Inutilità dei conigli

La mia donna (diamo per scontato che lo sia, per questo post) ha un coniglio. Anzi, non è propriamente un coniglio: almeno a suo dire, è una lepre. A cosa serve una lepre che vive in bagno, in una sua gabbietta per lepri -radicalmente diversa da quella per conigli: salta agli occhi l'assenza di un frigobar, di un campo da calcetto, di un'orchestrina jazz? A niente. Cosa fa una lepre, intesa come animale domestico? Nulla. Secondo me oltretutto è un coniglio nano. Questo spiegherebbe d'altronde come mai frotte di aristocratici inglesi con le loro mute di cani bavosi non si accalcano alla porta di casa della mia donna per addestrare i suddetti cani bavosissimi alla caccia. Ciò è in ogni caso un bene, perché così l'uscio di casa della mia donna non deve essere continuamente nettato della bava degli orrendi cani e delle deiezioni di Lord Simon e Sir Garfunkel (non lo scopro certo io che gli inglesi sono sporchissimi). Ma lasciamo da parte la carente igiene personale degli albionici e torniamo al coniglio/lepre.

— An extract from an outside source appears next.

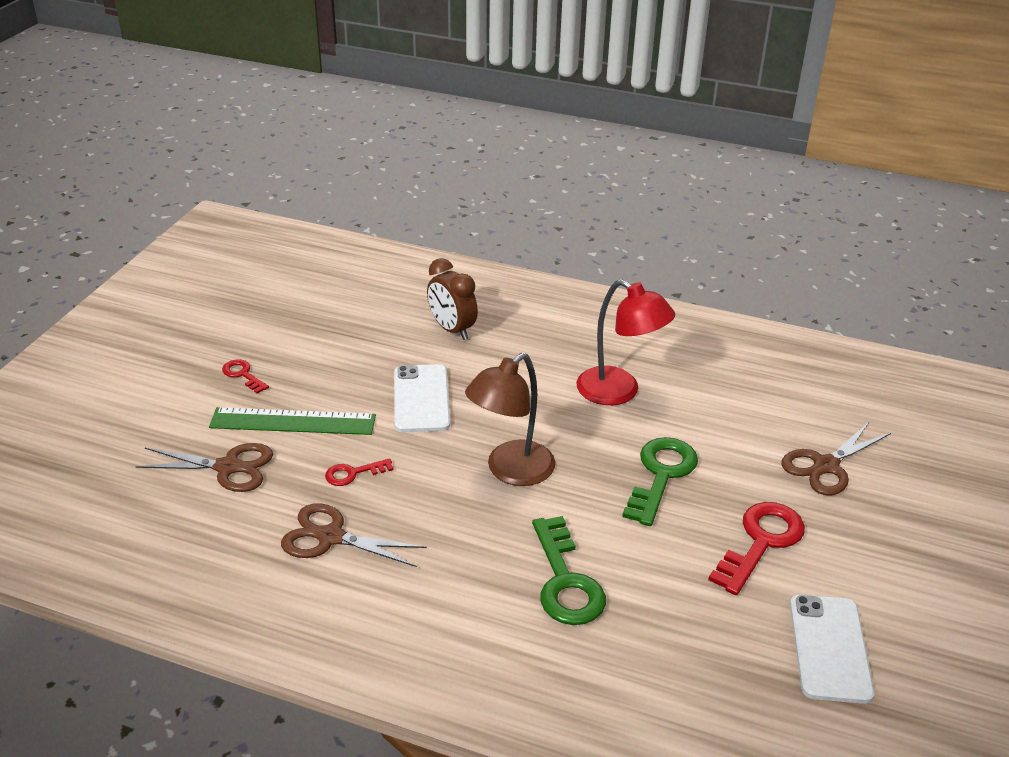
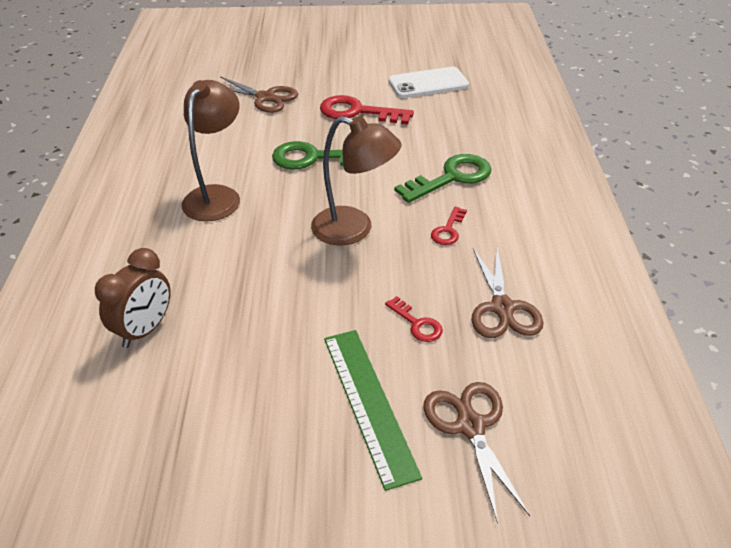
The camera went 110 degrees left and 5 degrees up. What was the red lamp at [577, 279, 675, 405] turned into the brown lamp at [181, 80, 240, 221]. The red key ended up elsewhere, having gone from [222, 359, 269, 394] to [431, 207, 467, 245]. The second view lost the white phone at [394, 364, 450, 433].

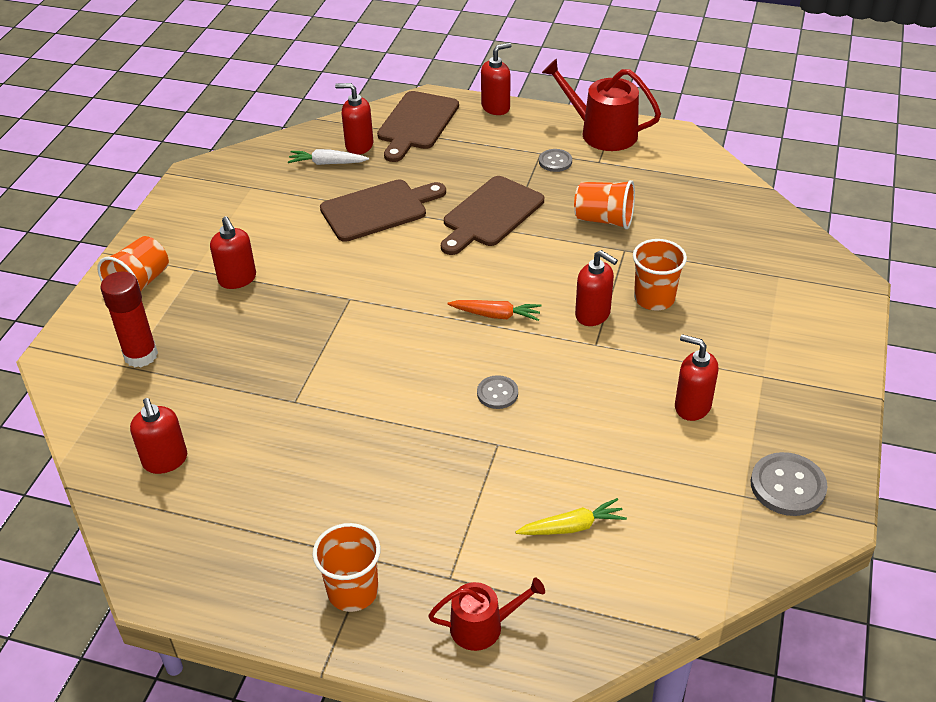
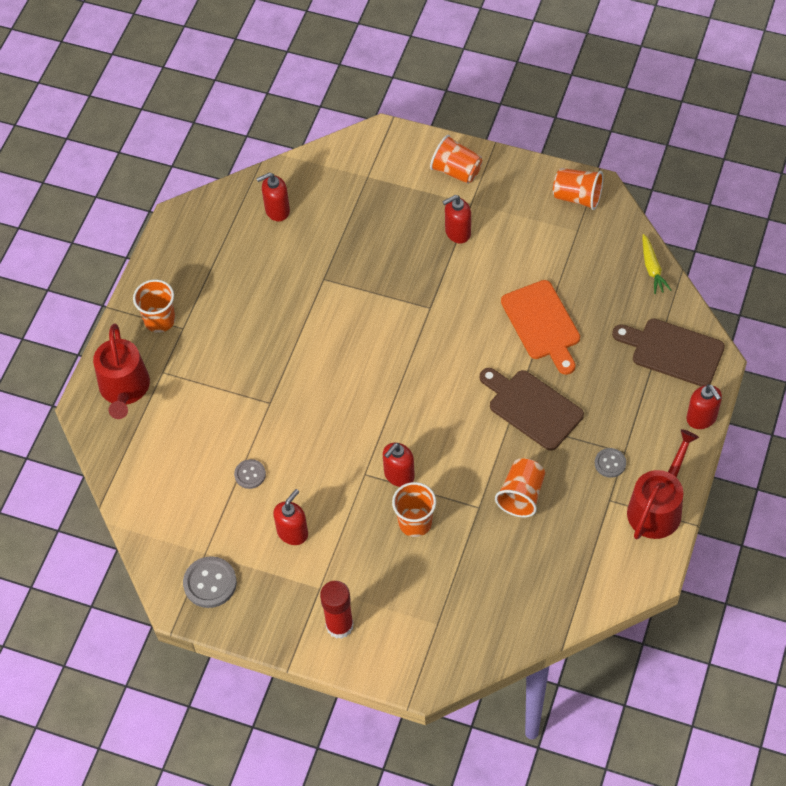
The camera went 95 degrees right and 15 degrees up. The size of the red watering can at [428, 577, 545, 651] changed by a factor of 1.63. The grey button ended up elsewhere, having gone from [477, 375, 518, 409] to [234, 459, 266, 489]. The red glue stick ended up elsewhere, having gone from [100, 272, 158, 368] to [320, 581, 354, 639]. What was the brown cutting board at [320, 179, 446, 242] turned into the orange cutting board at [501, 280, 580, 375]. The second view gained the orange cup at [553, 168, 603, 210]. The yellow carrot ended up elsewhere, having gone from [515, 498, 627, 535] to [643, 234, 671, 294]. The second view lost the white carrot at [288, 149, 369, 165]. The second view lost the red soap dispenser at [335, 83, 373, 155]. The second view lost the orange carrot at [447, 300, 541, 321].

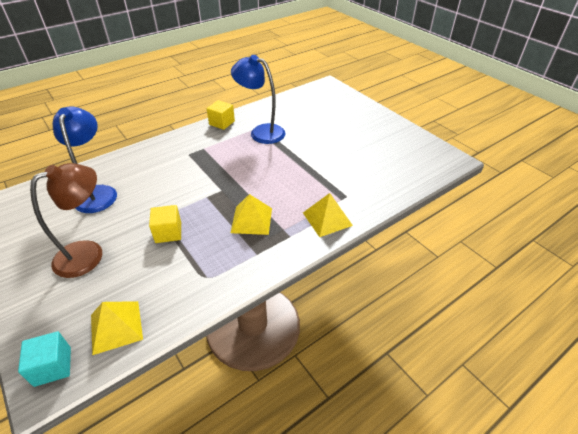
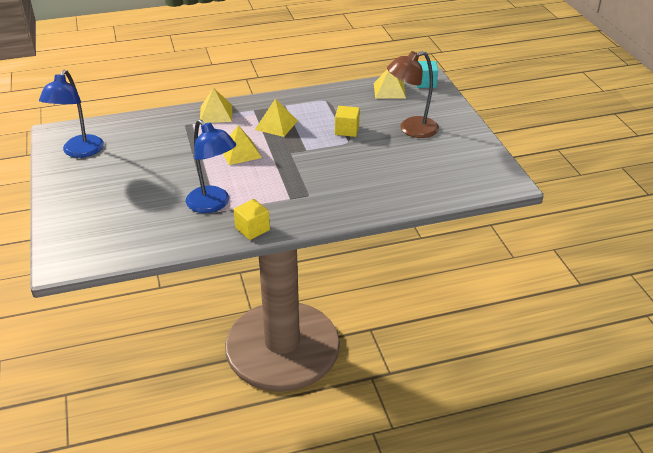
The camera went 160 degrees left and 5 degrees down. The blue lamp ended up elsewhere, having gone from [53, 106, 117, 213] to [39, 70, 104, 158]. The second view gained the yellow pyramid at [223, 125, 262, 165].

Esso, pur essendo lautamente ricompensato con cibo per conigli, insalata e altre cazzatine, manifesta la sua gratitudine rifuggendo ogni contatto con umani (tranne quando stai cagando; allora si approssima ai tuoi boxer calati, denotando non so quale interesse), nascondendosi negli interstizî, emettendo rumori francamente fastidiosi e anche scagacciando in giro. A mio parere sarebbe ora di mangiarla, per insegnarle l'educazione (qualsiasi cosa sia, è una femmina). I tedeschi, che notoriamente sono un grande popolo, non a caso utilizzano l'espressione "Mein Name ist Hase" (io mi chiamo lepre) per significare "non so proprio niente". Una lepre non sa niente, non fa niente, è saporita ma se ti affezioni non la puoi neanche mangiare. Nel vostro bagno allevate piuttosto dei romantici, soffici, intelligenti e sensuali orsi.